Chlamydia (pronounced: kluh-MID-ee-uh) is a sexually transmitted disease (STD) caused by bacteria called Chlamydia trachomatis. Although you may not be familiar with its name, chlamydia is one of the most common STDs. Because there often aren't any symptoms, though, lots of people can have chlamydia and not know it.

The bacteria can move from one person to another through vaginal, oral, or anal sex. If someone touches body fluids that contain the bacteria and then touches his or her eye, a chlamydial eye infection (chlamydial conjunctivitis) is possible.

Chlamydia also can be passed from a mother to her baby while the baby is being delivered. This can cause pneumonia and conjunctivitis, which can become very serious for the baby if it's not treated. You can't catch chlamydia from a towel, doorknob, or toilet seat.

How Does a Girl Know She Has It?

It can be difficult for a girl to know whether she has chlamydia because most girls don't have any symptoms. Because of this, it's very important to see a doctor and get tested for chlamydia at least once a year if you are having vaginal, oral, or anal sex. Your doctor can tell you about how to test for chlamydia, even if you don't have any symptoms.

Much less often, a girl can have symptoms, such as an unusual vaginal discharge or pain during urination (peeing). Some girls with chlamydia also have pain in their lower abdomens, pain during sexual intercourse, or bleeding between menstrual periods.

How Does a Guy Know He Has It?

It also can be difficult for guys to know if they have chlamydia. Many who do have it will have few or no symptoms, so any guy who is having vaginal, oral, or anal sex should be tested by a doctor at least once a year.

When symptoms are there, guys may have a discharge from the tip of the penis (the urethra — where urine comes out), or itching or burning sensations around the penis. Rarely, one of the testicles may become swollen.

When Do Symptoms Appear?

Someone who has chlamydia may see symptoms a week later. In some people, the symptoms take up to 3 weeks to appear, and many people never develop any symptoms.

What Can Happen?

If left untreated in girls, chlamydia can cause an infection of the urethra (where urine comes out) and inflammation (swelling and soreness caused by the infection) of the cervix. It can also lead to pelvic inflammatory disease (PID), which is an infection of the uterus, ovaries, and/or fallopian tubes. PID can cause infertility and ectopic (tubal) pregnancies later in life.

If left untreated in guys, chlamydia can cause swelling and irritation of the urethra and epididymis (the structure attached to the testicle that helps transport sperm).

How Is It Treated?

If you think you may have chlamydia — or if you have had vaginal, oral, or anal sex with a partner who may have chlamydia  you need to see your family doctor, adolescent doctor, or gynecologist. Some local health clinics, such as Planned Parenthood, also can test and treat people for chlamydia. It's now routine for doctors to check all teens 15 years of age and up for chlamydia, regardless of whether they say they're having sex — this is to make sure that everyone who needs treatment gets it.

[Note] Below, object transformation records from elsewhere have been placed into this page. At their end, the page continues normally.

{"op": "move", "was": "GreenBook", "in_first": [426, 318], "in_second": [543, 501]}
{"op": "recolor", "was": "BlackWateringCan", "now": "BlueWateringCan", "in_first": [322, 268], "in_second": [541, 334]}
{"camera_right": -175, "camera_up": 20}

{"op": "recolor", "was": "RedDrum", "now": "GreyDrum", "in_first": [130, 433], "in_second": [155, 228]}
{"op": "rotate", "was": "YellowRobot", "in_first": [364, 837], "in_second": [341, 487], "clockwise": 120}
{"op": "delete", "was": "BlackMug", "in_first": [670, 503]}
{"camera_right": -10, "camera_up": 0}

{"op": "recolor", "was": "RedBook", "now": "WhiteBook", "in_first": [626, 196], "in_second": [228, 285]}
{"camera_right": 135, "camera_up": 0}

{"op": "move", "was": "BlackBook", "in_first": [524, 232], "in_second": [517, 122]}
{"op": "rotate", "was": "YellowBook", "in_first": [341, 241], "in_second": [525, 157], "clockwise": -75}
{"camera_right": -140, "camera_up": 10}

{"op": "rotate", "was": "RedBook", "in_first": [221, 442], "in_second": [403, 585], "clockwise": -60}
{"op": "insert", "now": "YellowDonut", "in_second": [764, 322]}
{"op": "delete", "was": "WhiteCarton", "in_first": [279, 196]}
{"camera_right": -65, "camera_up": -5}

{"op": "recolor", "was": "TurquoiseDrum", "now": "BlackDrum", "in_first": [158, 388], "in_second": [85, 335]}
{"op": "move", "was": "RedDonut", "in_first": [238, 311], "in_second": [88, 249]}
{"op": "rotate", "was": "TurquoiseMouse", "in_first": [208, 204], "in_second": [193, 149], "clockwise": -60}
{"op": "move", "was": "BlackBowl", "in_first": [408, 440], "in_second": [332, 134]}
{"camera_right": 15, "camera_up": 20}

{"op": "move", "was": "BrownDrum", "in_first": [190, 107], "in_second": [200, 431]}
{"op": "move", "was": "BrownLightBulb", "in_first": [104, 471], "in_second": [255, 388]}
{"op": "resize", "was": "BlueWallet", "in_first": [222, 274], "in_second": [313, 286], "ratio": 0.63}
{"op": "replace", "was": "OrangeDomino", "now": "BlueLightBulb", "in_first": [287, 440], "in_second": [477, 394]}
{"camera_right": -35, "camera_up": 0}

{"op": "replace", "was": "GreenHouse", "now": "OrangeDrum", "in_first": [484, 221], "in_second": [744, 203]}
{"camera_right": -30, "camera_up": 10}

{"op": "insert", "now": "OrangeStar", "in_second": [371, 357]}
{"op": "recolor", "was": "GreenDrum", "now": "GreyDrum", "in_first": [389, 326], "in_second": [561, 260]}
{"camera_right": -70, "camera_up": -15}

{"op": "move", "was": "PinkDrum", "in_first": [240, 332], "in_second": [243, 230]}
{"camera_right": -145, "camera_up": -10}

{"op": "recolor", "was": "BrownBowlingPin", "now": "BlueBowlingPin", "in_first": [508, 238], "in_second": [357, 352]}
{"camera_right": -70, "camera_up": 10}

Doctors usually diagnose chlamydia by testing a person's urine. If you have been exposed to chlamydia or are diagnosed with chlamydia, the doctor will prescribe antibiotics, which should clear up the infection in 7 to 10 days.

Anyone with whom you've had sex will also need to be tested and treated for chlamydia because that person may be infected but not have any symptoms. This includes any sexual partners in the last 2 months or your last sexual partner if it has been more than 2 months since your last sexual experience. It's very important for people diagnosed with chlamydia to abstain from having sex until they and their partner have been treated.

If a sexual partner has chlamydia, quick treatment will reduce his or her risk of complications and will lower your chances of being reinfected if you have sex with that partner again. (You can become infected with chlamydia again even after you have been treated — having chlamydia once does not make you immune to it.)

It's better to prevent chlamydia than to treat it, and the best way to prevent the infection is to abstain from all types of sexual intercourse. If you do have sex, use a latex condom every time. This is the only birth control method that will help prevent chlamydia.